Medsafe general manager Chris James said there was no pre-market assessment or approval process for medical devices, including surgical mesh.
Sponsors for a medical device can register a product themselves on the Medsafe database and begin sales within 30 days.
A device sponsor could be challenged if the Director-General of Health believed it was unsafe, James said.
Medsafe was unable to say if any devices had been recalled as a result of a challenge.
An overhaul of the Medicines Act was planned for 2018 and would include more comprehensive regulation of all therapeutic goods, including mesh devices.
Mesh Down Under support group founders Charlotte Korte and Carmel Berry said treatment injury claims decided by ACC and reported to Medsafe had not all been made public.
The number of accepted mesh treatment injury claims had doubled in the past three years, with a total 301 made, figures from ACC showed.

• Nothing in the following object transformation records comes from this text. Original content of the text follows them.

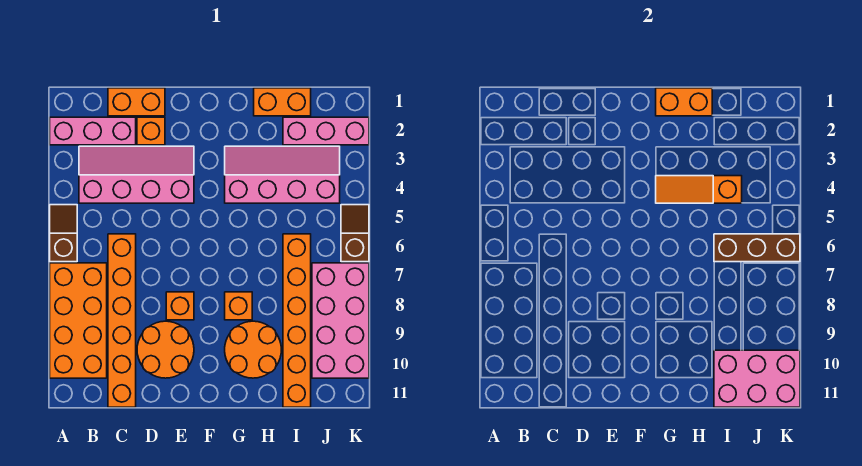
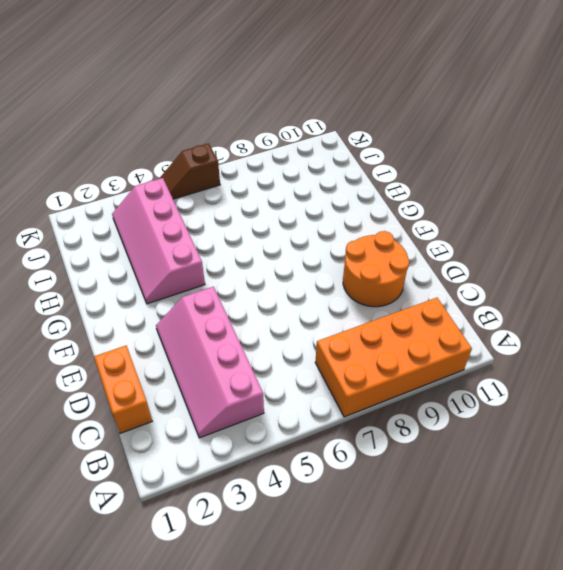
none -> pink brick A2:C2 level 1
none -> brown slope A5:A6 level 1 top 6
none -> orange brick C6:C11 level 1

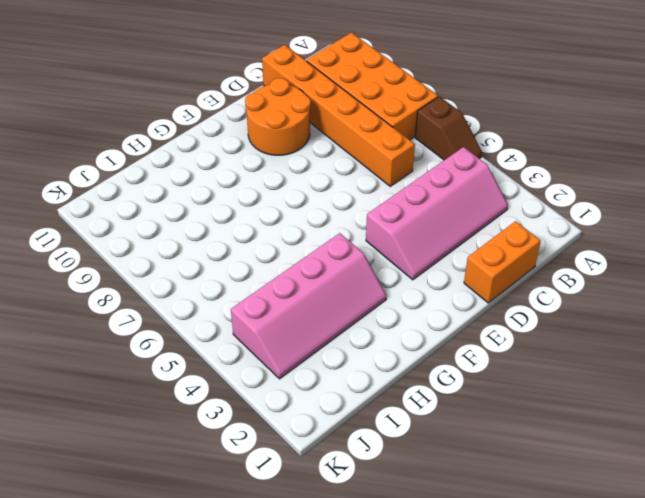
none -> pink brick A2:C2 level 1
none -> orange brick D2 level 1
none -> orange brick E8 level 1

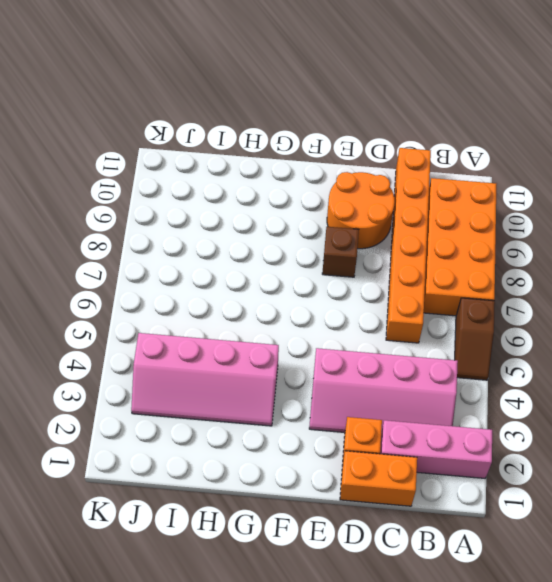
brown brick E8 level 1 -> orange brick E8 level 1
none -> orange brick G8 level 1
none -> orange round brick G9:H10 level 1
none -> orange brick H1:I1 level 1

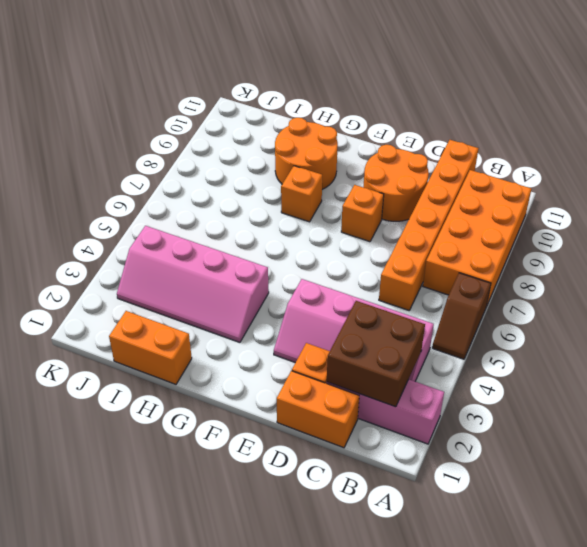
brown brick B2:C3 level 2 -> none
none -> pink brick I2:K2 level 1
none -> orange brick I6:I11 level 1
none -> pink brick J7:K10 level 1

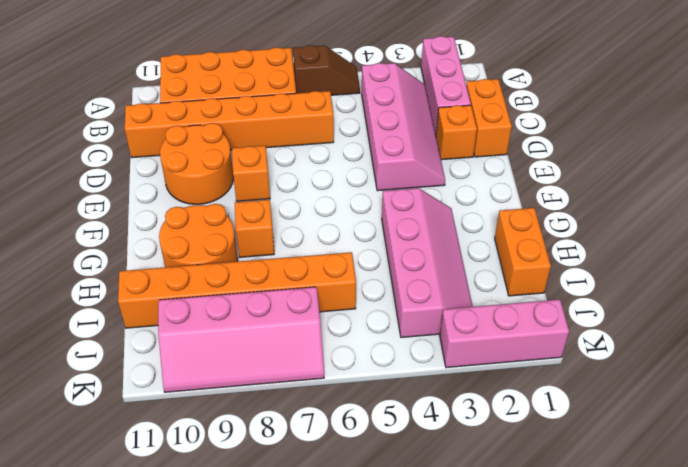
pink slope J7:K10 level 1 top J -> pink brick J7:K10 level 1
pink brick K1:K3 level 1 -> pink brick I2:K2 level 1
none -> brown slope K5:K6 level 1 top 6
none -> orange brick G1:H1 level 2
none -> orange slope G4:I4 level 2 top I

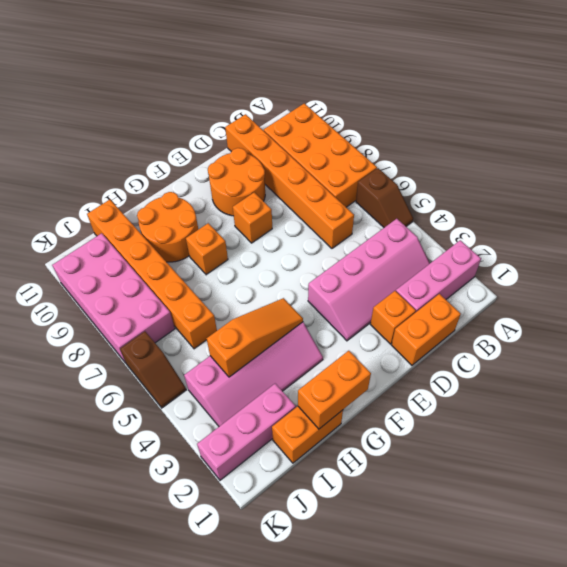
none -> brown brick I6:K6 level 2
none -> pink brick I10:K11 level 2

James said the lack of reporting by Medsafe was due to a problem identifying information in the ACC reports, but resolving any missing information was a "priority".
New Zealand First health spokeswoman Barbara Stewart said she had not seen "any action" and did not believe people were being properly informed about the potential side effects of surgical mesh.
Labour health spokesman David Clark said the Government lacked the political will to take action.
"It feels like there's been a failure of leadership over a long time."
Green MP Julie Anne Genter said it was "unbelievable" Medsafe did not have an approval process for medical devices "being put inside of people in New Zealand" and called for a moratorium on devices associated with complications.
"It is just not good enough for experimental surgical mesh to be causing agony for women and for the Government to just shrug their shoulders."
A spokeswoman for Health Minister Jonathan Coleman said he was "seeking advice from officials on the issue".